Weniger anfangen könne er mit den Jahreszeiten-Tischen in den unteren Klassen. "Da gab es Figürchen aus Wolle, Feen und so Sachen. Man wollte uns zeigen, dass alles lebt, die Natur von Wesen bewohnt ist. Das war nicht so meins." Schade findet er, dass er in den Naturwissenschaften für seinen Geschmack etwas zu kurz gekommen und der Computerunterricht nicht auf der Höhe der Zeit gewesen sei.
"Das war eine Bauchentscheidung"
Gustav ist noch immer ein bisschen aufgeregt. Für ihn ist alles neu und spannend. Der sechsjährige Bub aus Schönbrunn hatte am Dienstag, zusammen mit 23 anderen, seinen ersten Tag in der Waldorfschule Landshut. Den Start erleichtert hat ihm nicht nur seine blau-rote Delfin-Schultüte. Das Gebäude war ihm schon vorher bekannt und die Waldorfpädagogik aus seiner Kindergartenzeit vertraut.
Für Gustavs Mutter Nicola Naaf-Kubon war es eine Bauchentscheidung, diese Schulform für ihren Ältesten zu wählen. "Mich überzeugen da meine eigenen Waldorf-Erfahrungen.
Für mich fühlt sich dieser Ansatz richtig an", sagt die gelernte Krankenschwester.
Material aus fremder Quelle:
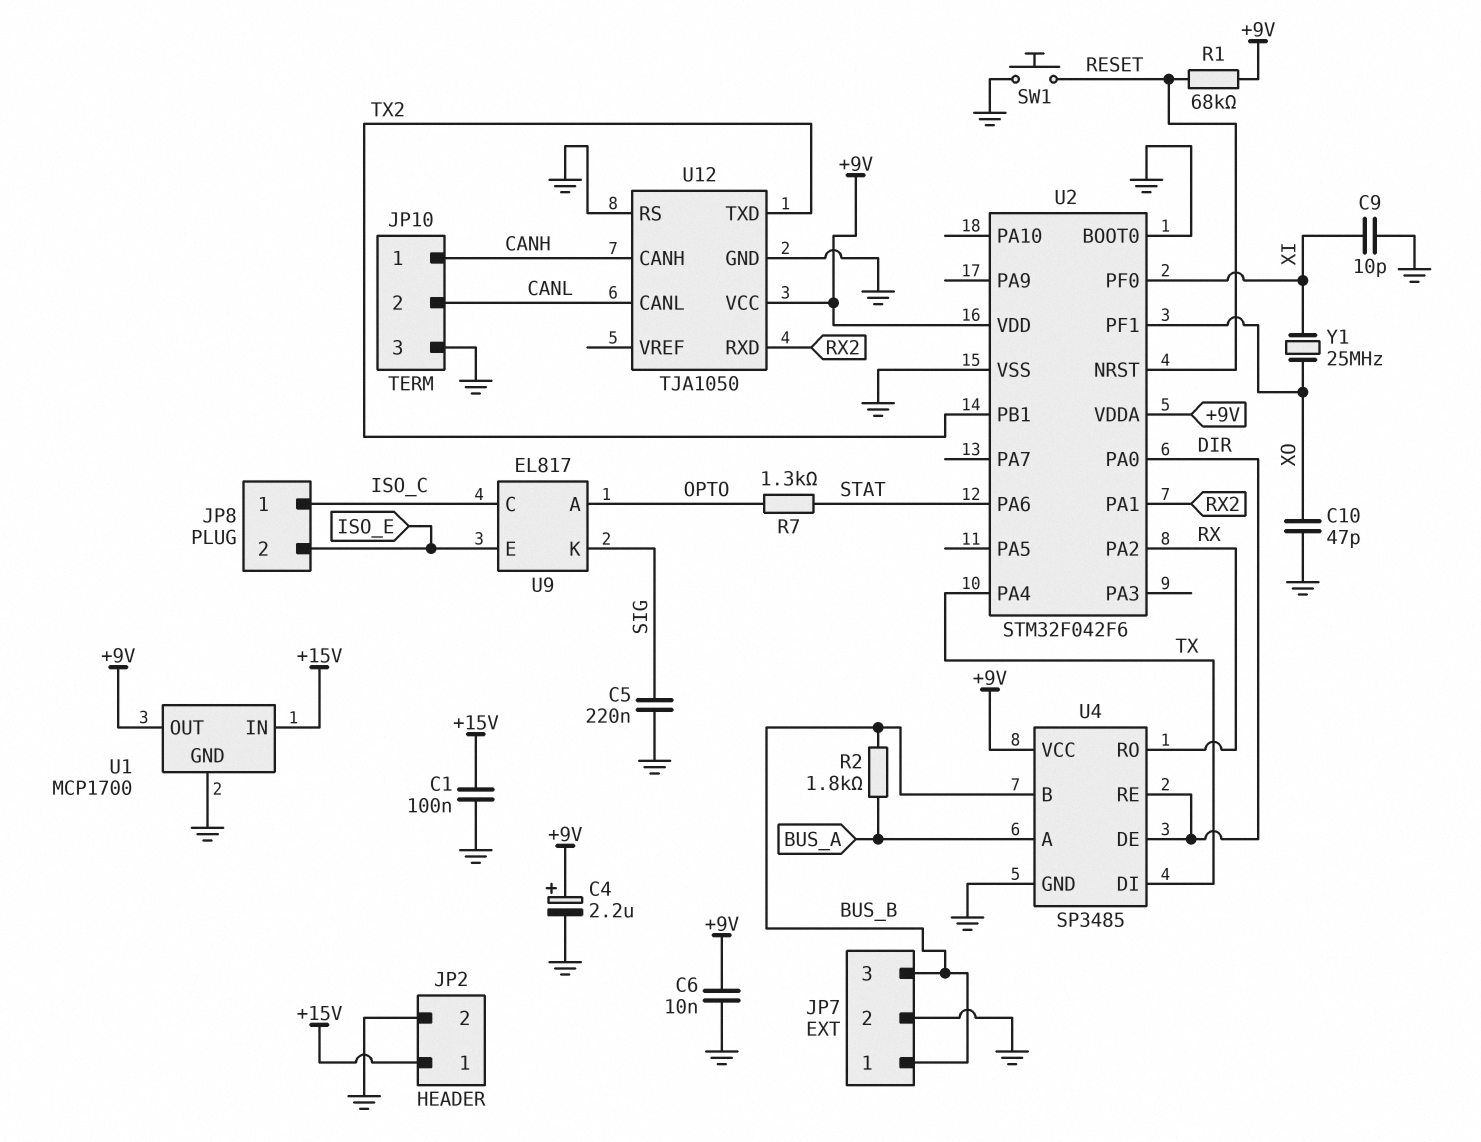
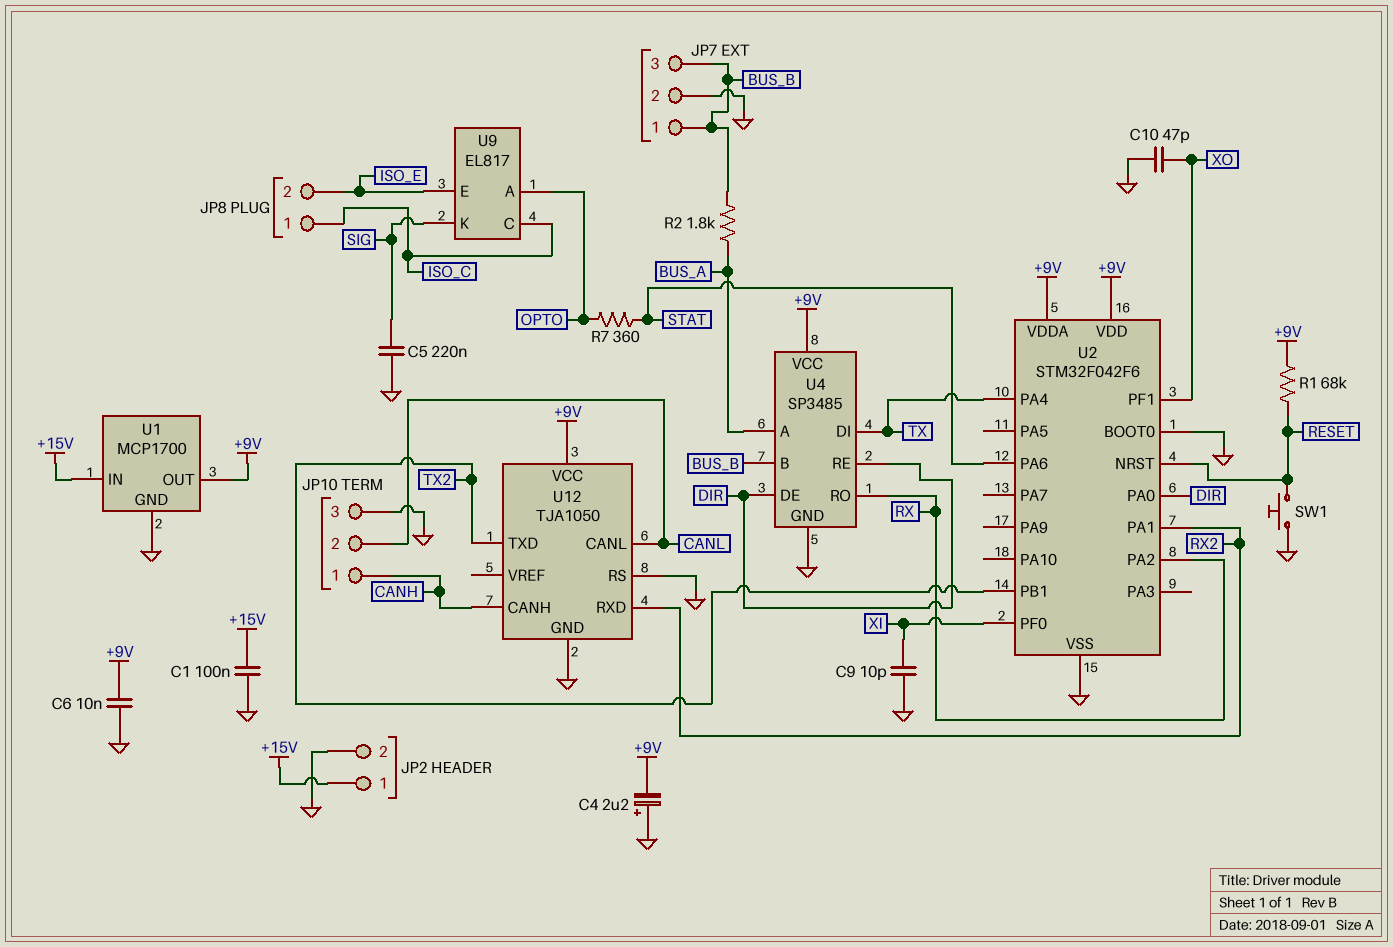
C4: 2.2uF (plus +9V, minus GND) -> 2.2uF (plus GND, minus +9V)
R7: 1.3k (OPTO, STAT) -> 360 (OPTO, STAT)
Y1: 25MHz (XI, XO) -> none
Vor allem finde sie es wichtig, dass das Konzept den Kindern Zeit lasse, ihr eigenes Lerntempo finden zu können. Außerdem stünden Werte wie Gemeinschaftsgefühl, Vertrauen und der Mut, Neues auszuprobieren im Vordergrund. Das überzeuge sie.
Kritik an Schulgründer Rudolf Steiner könne sie nur bedingt nachvollziehen. Ihrer Meinung nach würden Zitate von den Medien oft aus dem Kontext gerissen oder verzerrt. "Ich mag das gar nicht mehr lesen", sagt sie "Für mich ist das nicht relevant. Überhaupt wollte Steiner selbst ja durchaus hinterfragt werden." So oder so ähnlich sehen das auch die anderen Eltern, von denen Naaf-Kubon viele aus Arbeitskreisen kennt. Da die Schule nach wie vor in der Gründungsphase steckt, packen alle tatkräftig mit an. Ihr Mann Carolus hat zum Beispiel einige handwerkliche Aufgaben übernommen, sie selbst mit acht anderen Müttern das Schulgebäude geputzt. "Durch solche Aktionen entsteht eine ganz andere Identifikation. Man lernt sich kennen. Schulfamilie ist da nicht nur eine Phrase, sondern wird wirklich gelebt."
Ein helles Zimmer. Auf einem Holzschränkchen ein Strauß mit Zweigen, an der Wand bunte Aquarellbilder. Durch das halbgeöffnete Fenster ist der Herbstwind zu hören. Im Stuhlkreis mit Dominika Aslam sitzt nun auch Gustav.